Europe has been rocked my numerous major terrorist atrocities in the last 18 months. Several coordinated attacks in Paris killed 130 people in November 2015, bombers killed 35 people in the Belgian capital in March, and in July, a terrorist killed 86 and injured more than 400 in Nice, France.
Like all activities, terror attacks require money to carry out, and according to Deutsche Bank economist Heike Mai, recent attacks have shared one characteristic: they have all been relatively inexpensive.
This was most notable in the Nice attack, when Mohamed Lahouaiej-Bouhlel deliberately drove a 19-tonne cargo truck into crowds celebrating Bastille Day. Lahouaiej-Bouhlel’s attack did not need any sophisticated or expensive equipment — merely the rental of a truck for less than €300 per day.
Writing in a note titled “Cash: In the long winter of its reign” — which explores the idea of a cashless society in Europe, and how it might lower crime — Mai takes time to discuss the financing of terrorist attacks.

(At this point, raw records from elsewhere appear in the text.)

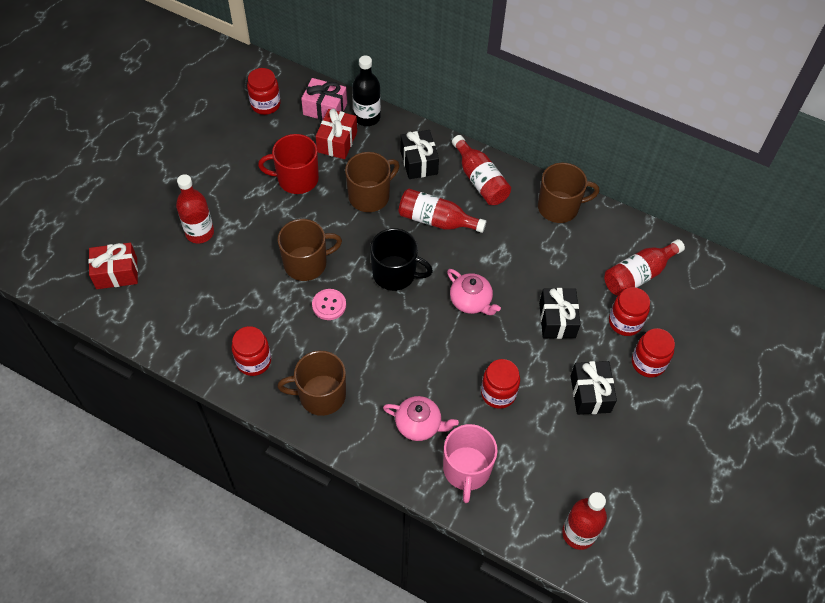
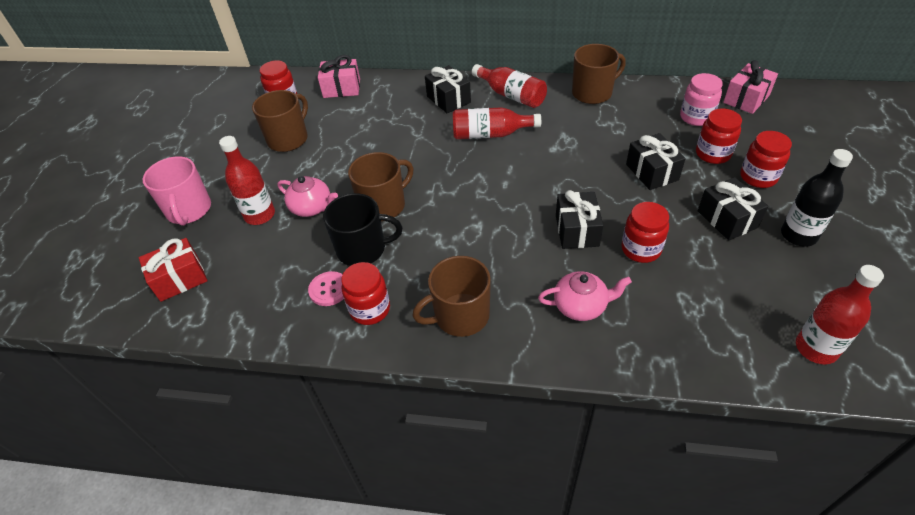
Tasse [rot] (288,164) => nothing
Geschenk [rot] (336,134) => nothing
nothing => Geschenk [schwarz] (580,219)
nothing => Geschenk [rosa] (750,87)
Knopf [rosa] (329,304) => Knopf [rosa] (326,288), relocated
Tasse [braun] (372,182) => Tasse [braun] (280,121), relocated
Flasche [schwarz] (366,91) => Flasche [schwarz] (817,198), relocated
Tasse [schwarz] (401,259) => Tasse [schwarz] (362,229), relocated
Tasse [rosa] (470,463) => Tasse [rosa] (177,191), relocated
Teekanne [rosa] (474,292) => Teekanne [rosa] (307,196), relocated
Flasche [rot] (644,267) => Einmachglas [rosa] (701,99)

Mai’s conclusion, which she backs up with statistics from the well-respected Norwegian Defence Research Establishment, in an enlightening one. The majority of the terrorist attacks carried out in Europe in the past two decades, have had total costs of less than £7,930 (€9,400; $10,000).
“As regards terrorism in Europe, an analysis of 40 jihadist attacks in the past 20 years shows that most funding came from delinquents’ own funds and 75% of the attacks cost in total less than USD 10,000 to carry out — sums that will hardly raise suspicions even if paid by card,” Mai writes.